Rep. Nancy Pelosi (D-Calif.), House Speaker-designate, spoke to members of her caucus Saturday about the shutdown, confirming reports it could last for several days before an agreement is reached.

"Until President Trump can publicly commit to a bipartisan resolution, there will be no agreement before January when the new House Democratic Majority will swiftly pass legislation to re-open government," she wrote to her caucus. "Please be assured you will be made aware of any developments to re-open government in the days ahead."

Original: Thousands of federal employees and various government agencies have been affected by the partial government shutdown caused by the partisan debate over President Donald Trump's border wall. 

According to The Washington Post, the shutdown ended funding for parks, homeland security, law enforcement, tax collection and transportation. There are nearly 400,000 workers affected, and many of them will go home without pay.

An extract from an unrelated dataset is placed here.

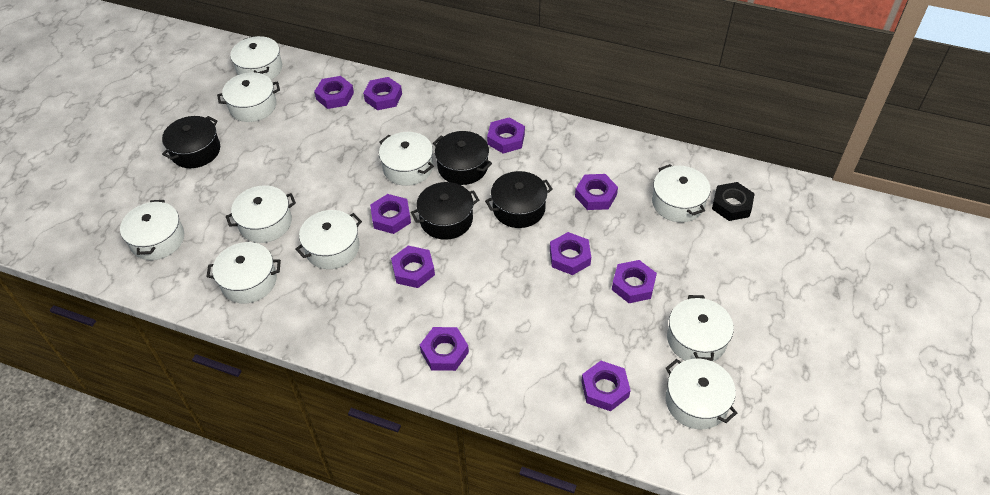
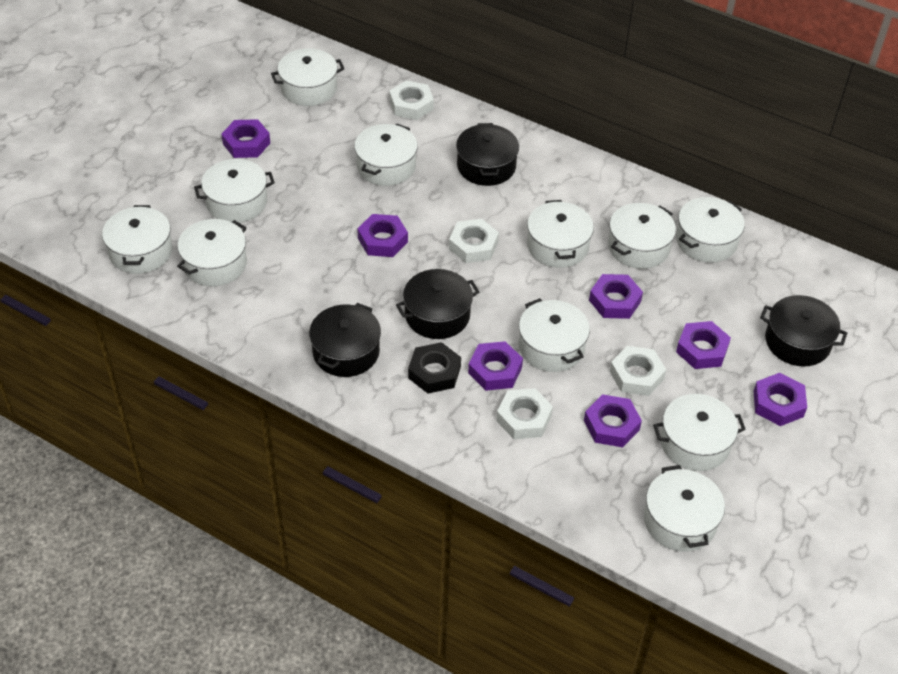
purple nut: 10 -> 7
white nut: 0 -> 4
white pot: 10 -> 11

Trump's border wall, which was promised early in the 2016 presidential campaign, was the bone of contention. Democrats adamantly rejected proposals to fund the wall. The Post reports a spending bill allocating $5.7 billion for the border wall was not passed in the House as negotiations fell through late Friday night. 

By 8:30 p.m., the House and Senate adjourned leaving the door wide open for a prolonged shutdown. In a video on Twitter, Trump spoke late Friday about the closure. 

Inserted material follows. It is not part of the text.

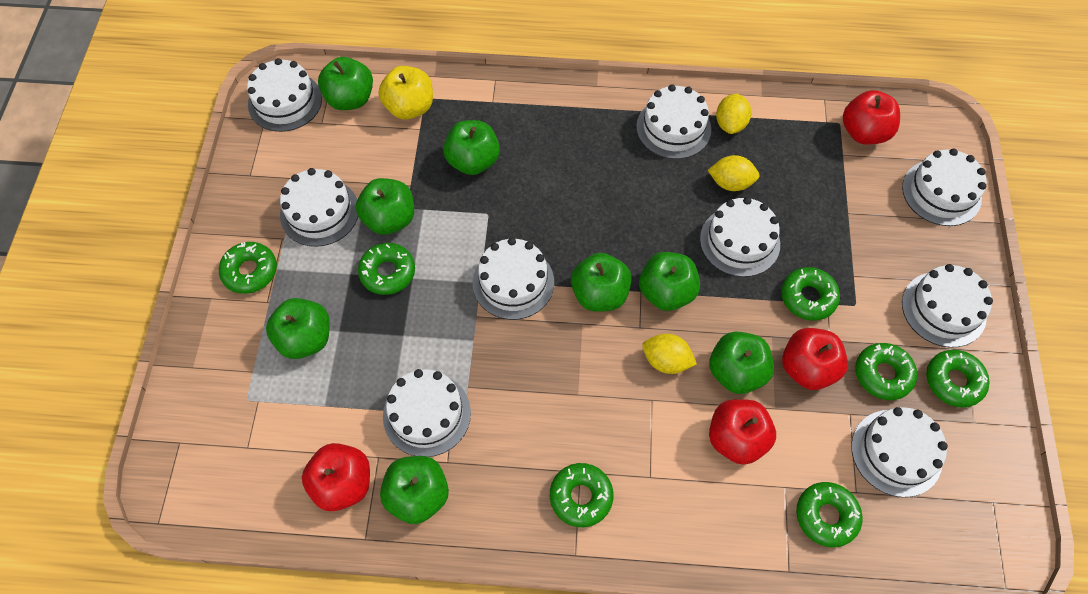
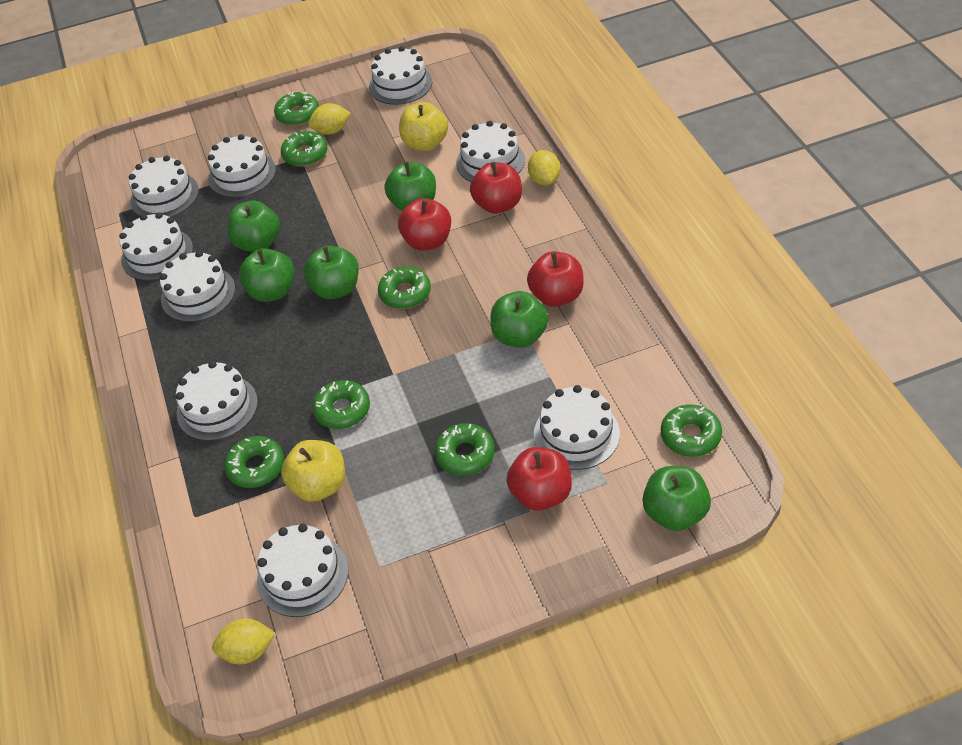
green apple: 8 -> 6
yellow apple: 1 -> 2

“We’re going to have a shutdown,” he stated. “There’s nothing we can do about that because we need the Democrats to give us their votes … Let’s be bipartisan, and let’s get it done. The shutdown hopefully will not last long.”

The video was followed by others blaming Democrats for the shutdown, despite the president taking credit for it in a previous conversation with House Speaker-Designate Nancy Pelosi (D-CA) and Minority Leader Sen. Chuck Schumer (D-NY). Pelosi reminded people of this via her Twitter feed.

USA Today notes House Democrats are waiting until their majority takes control on January 3. Any effort to fund the wall will be furthered delayed. 

“President Trump, you will not get your wall,” Schumer said earlier this week. “You’re not getting your wall today, next week or on Jan. 3 when Democrats take control of the House.” 

One of the most disastrous effects of the shutdown is the lapse of the Violence Against Women Act. The act was passed in 1994 in the wake of the Anita Hill hearings.

According to Roll Call, the act lapsed before in 2011 but received funding for the following fiscal year. However, this time may be different. Bills passed earlier this year delayed the lapse, but now those bills will have no effect.

Without funding, programs such as social service agencies helping victims of sexual violence, rape crisis centers, shelters and legal assistance programs will not be available for those who need them.

Some programs may continue unaffected, but the majority may not, Roll Call notes. If the shutdown continues into the next year, the average person will be affected. 

Members of Congress have remained in D.C. to try to hammer out a deal before Christmas.